E. If treated residuals are determined to be hazardous, then the waste must be managed in accordance with the Virginia Hazardous Waste Management Regulations (9VAC20-60).

Statutory Authority

§ 10.1-1402 of the Code of Virginia; 42 USC § 6941 et seq.; 40 CFR Part 257.

Historical Notes

Derived from Virginia Register Volume 39, Issue 13, eff. March 15, 2023.

9VAC20-121-290. Closure requirements.

A. The owner or operator of a regulated medical waste management facility shall close the facility in a manner that minimizes the need for further maintenance, and controls, minimizes, or eliminates, to the extent necessary to protect human health and the environment, the post-closure escape of regulated medical waste, uncontrolled effluent, surface runoff, or waste decomposition products to the groundwater, surface water, or atmosphere.

1. When a unit that has been used for regulated medical waste management is to cease operations involving regulated medical waste, the unit and all related equipment, structures, and surfaces shall be thoroughly cleaned and disinfected. Cleaning shall be conducted with detergent and water. At a minimum, disinfection shall include using an EPA-registered hospital grade disinfectant effective against mycobacteria in accordance with manufacturer's label instructions, unless it can be demonstrated to the satisfaction of the department that an alternate EPA-registered disinfectant will be protective of human health and the environment and is appropriate for the type of regulated medical waste managed and surfaces being disinfected.

2. All regulated medical waste, materials contaminated with waste constituents, and treatment residue shall be removed and disposed of in accordance with this chapter.

B. Closure plan and modification of plan.

1. The owner or operator of a regulated medical waste management facility shall have a written closure plan that meets the requirements of 9VAC20-121-330 G.

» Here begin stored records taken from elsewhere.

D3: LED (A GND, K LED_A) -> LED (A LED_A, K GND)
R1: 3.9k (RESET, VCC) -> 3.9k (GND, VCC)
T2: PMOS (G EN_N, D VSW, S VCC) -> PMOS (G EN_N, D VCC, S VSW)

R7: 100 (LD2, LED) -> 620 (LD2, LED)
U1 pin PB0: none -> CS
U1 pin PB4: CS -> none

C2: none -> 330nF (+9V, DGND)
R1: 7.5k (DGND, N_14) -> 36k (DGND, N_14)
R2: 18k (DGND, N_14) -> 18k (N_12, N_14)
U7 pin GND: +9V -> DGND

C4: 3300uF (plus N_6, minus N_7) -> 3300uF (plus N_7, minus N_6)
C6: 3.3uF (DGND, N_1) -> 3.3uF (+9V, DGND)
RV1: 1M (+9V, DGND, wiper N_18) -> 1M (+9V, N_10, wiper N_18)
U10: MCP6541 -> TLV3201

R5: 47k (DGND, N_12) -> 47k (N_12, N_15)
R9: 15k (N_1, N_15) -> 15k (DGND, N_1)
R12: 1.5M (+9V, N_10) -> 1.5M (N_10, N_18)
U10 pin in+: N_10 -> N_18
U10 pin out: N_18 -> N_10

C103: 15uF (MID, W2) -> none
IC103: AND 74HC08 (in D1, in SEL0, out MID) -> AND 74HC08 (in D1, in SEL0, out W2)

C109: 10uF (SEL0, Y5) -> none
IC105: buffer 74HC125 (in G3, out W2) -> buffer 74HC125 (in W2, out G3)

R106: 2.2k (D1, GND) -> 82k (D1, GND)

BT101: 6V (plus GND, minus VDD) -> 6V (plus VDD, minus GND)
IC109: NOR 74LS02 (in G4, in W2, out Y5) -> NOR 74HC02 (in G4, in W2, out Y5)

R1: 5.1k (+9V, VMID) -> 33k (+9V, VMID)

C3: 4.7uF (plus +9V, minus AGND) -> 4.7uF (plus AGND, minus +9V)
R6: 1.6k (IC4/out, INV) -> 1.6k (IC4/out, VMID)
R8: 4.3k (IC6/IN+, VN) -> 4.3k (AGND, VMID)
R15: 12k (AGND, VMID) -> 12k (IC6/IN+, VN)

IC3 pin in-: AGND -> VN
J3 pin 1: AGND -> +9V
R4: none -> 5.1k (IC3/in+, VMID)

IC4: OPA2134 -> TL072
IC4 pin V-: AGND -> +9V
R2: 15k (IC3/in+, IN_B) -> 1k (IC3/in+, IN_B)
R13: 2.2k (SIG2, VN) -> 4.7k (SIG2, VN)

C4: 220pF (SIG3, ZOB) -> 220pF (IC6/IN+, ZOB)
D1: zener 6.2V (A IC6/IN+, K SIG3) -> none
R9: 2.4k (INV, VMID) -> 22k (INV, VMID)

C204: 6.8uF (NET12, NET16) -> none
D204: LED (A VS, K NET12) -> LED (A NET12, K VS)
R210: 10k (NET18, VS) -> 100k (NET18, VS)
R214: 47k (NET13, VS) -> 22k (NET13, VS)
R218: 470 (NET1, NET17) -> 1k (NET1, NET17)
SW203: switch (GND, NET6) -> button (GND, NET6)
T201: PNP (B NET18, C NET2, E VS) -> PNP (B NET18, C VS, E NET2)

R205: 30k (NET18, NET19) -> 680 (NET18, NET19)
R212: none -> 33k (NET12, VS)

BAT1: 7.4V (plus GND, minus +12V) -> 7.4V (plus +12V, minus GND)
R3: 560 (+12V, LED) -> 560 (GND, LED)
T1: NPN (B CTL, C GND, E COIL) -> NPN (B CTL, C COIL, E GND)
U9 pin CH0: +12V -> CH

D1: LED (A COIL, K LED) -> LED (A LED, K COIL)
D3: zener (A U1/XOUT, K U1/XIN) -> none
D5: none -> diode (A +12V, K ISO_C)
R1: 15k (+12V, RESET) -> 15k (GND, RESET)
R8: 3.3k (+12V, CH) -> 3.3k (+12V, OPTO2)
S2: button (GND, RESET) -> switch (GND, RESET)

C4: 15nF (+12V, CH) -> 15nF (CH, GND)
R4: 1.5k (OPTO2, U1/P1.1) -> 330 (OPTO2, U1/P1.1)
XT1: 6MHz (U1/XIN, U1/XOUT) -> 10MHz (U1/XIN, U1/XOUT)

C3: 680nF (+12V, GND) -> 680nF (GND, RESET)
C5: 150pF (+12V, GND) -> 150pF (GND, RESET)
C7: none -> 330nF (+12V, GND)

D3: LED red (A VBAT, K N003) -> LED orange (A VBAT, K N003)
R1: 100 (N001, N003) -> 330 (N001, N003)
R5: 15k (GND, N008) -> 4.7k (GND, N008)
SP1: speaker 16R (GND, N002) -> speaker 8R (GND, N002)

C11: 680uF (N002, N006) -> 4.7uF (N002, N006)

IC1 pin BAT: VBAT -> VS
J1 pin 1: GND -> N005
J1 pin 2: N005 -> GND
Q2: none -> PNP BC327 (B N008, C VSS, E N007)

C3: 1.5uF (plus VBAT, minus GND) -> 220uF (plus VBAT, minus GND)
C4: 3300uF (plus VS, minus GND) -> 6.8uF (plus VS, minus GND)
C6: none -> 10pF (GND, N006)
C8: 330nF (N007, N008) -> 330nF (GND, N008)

2. The owner or operator may amend the closure plan at any time during the active life of the facility. The owner or operator shall so amend the plan any time changes in operating plans or facility design affects the closure plan. The amended closure plan shall be placed in the operating record.

3. The owner or operator shall submit to the department the amended closure plan that was placed in the operating record.

4. At least 180 days prior to beginning closure of each unit, the owner or operator shall notify the director of the intent to close.

5. The owner or operator shall provide to the department a certification that the facility has been closed in accordance with the closure plan.

C. The owner or operator shall complete closure activities in accordance with the closure plan and within six months after receiving the final volume of wastes. The director may approve a longer closure period if the owner or operator can demonstrate that the required or planned closure activities will take longer than six months to complete, and that the owner or operator has taken all steps to eliminate any significant threat to human health and the environment from the unclosed but inactive facility.

D. The owner or operator shall post one sign notifying all persons of the closing and providing a notice prohibiting further receipt of waste materials. The sign shall remain in place until closure activities are complete. Further, suitable barriers shall be installed at former accesses to prevent new waste from being delivered.

E. The department shall inspect the facility to confirm that the closure is complete and adequate in accordance with this chapter. The department shall notify the owner of a closed facility in writing if the closure is satisfactory, or if unsatisfactory, shall require any necessary construction or such other steps as may be necessary to bring unsatisfactory sites into compliance with this chapter. Notification by the department that the closure is satisfactory does not relieve the operator of responsibility for corrective action to prevent or abate problems caused by the facility.

Statutory Authority

§ 10.1-1402 of the Code of Virginia; 42 USC § 6941 et seq.; 40 CFR Part 257.

Historical Notes

Derived from Virginia Register Volume 39, Issue 13, eff. March 15, 2023.